System issues: Organ variation in the mutagenicity of dimethylnitrosamine in Big Blue® mice

Abstract

Organ specificity in the lacl mutant frequency (MF) induced by dimethylnitrosamine (DMN) was analyzed in lung, liver, kidney, bone marrow, urinary bladder, and testis of Big Blue® mice. Cell proliferative activity was also analyzed in some of these tissues by immunohistochemical staining of proliferating cell nuclear antigen (PCNA). Clastogenicity of DMN was concomitantly analyzed by the peripheral blood micronucleus assay with the same animals used for the lacl mutation assay. Five daily intraperitoneal (ip) treatments with DMN (1 mg/kg) increased MF in liver (6.2 × control), kidney (2.4 × control), and lung (2.1 × control). These are known target organs for DMN carcinogenesis. No MF increase was observed in nontarget organs studied, i.e., bone marrow, bladder, and testis. Single ip treatment with DMN also increased lacl MF in liver but the increases were smaller than in a 5-daily-treatment regimen. This result suggests that multiple dosing is more effective in the transgenic mutation assay.

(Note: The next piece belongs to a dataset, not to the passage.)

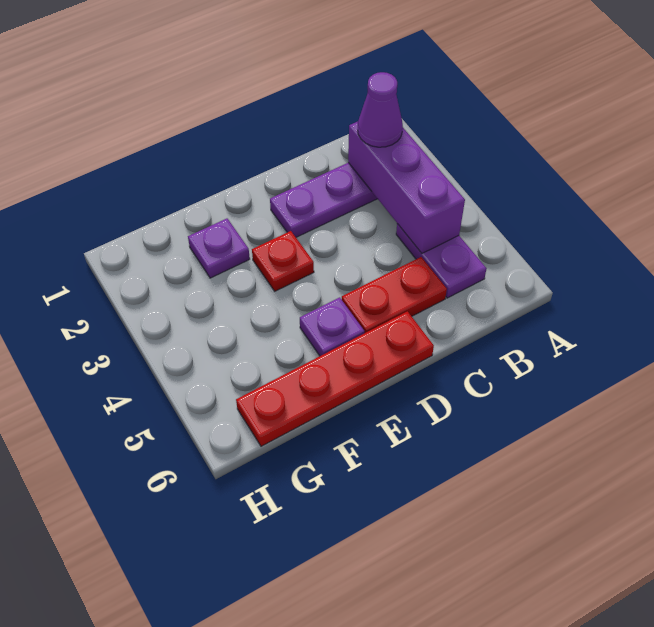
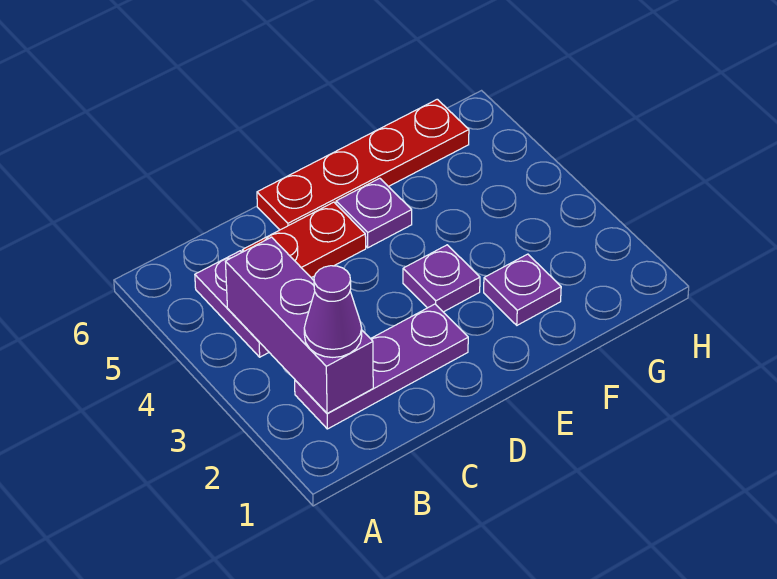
red plate E3 level 1 -> purple plate E3 level 1

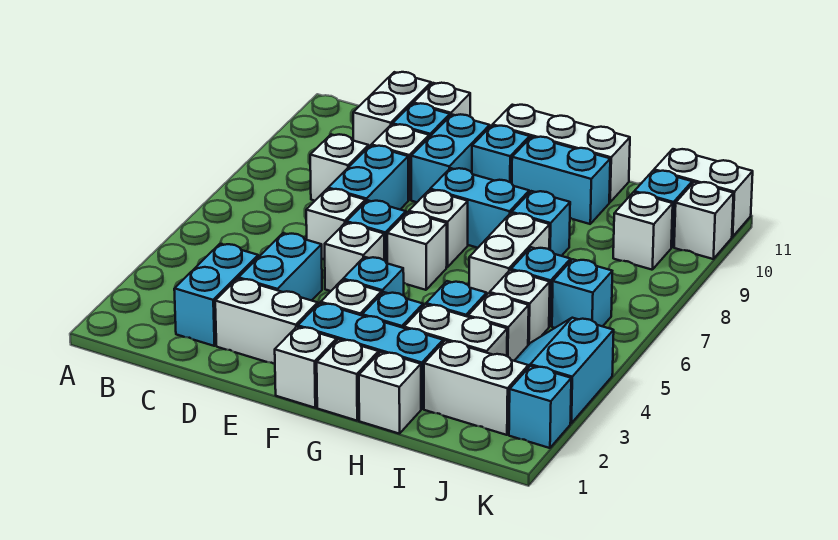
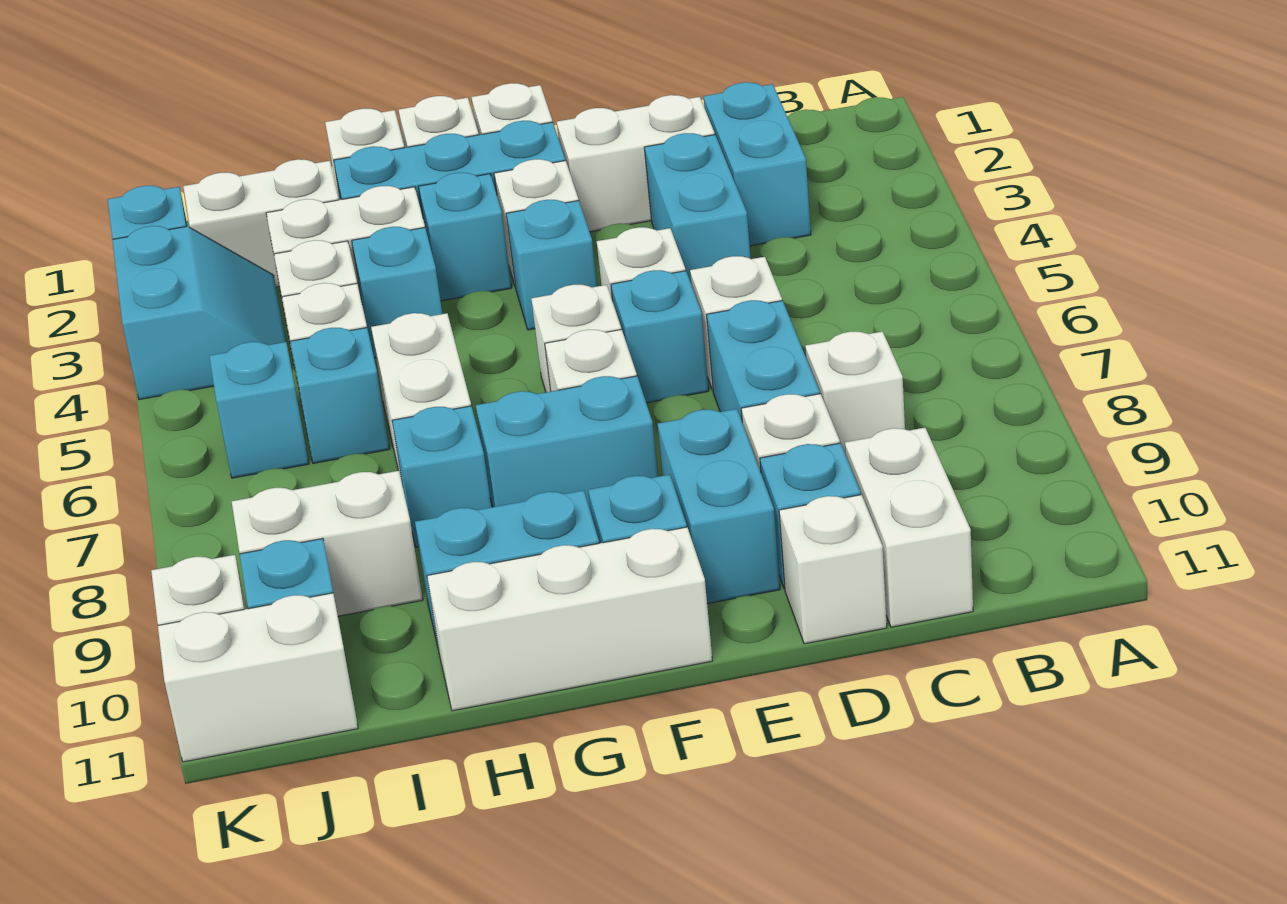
white brick J9 level 1 -> white brick I9:J9 level 1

The enhancement of cell proliferation observed was in bronchial epithelia 7 days after treatment. No micronucleus induction in peripheral blood was observed 24 hours after 2 and 3 daily ip treatments with 1 mg/kg DMN. An increase in the incidence of micronucleated reticulocytes in peripheral blood was observed 48 hours after single ip treatment with 5 or 10 mg/kg DMN. The present study demonstrated organ-specific induction of gene mutations by DMN, which suggests a relevance of this assay for the prediction of organ-specific carcinogenesis. © 1996 Wiley-Liss, Inc.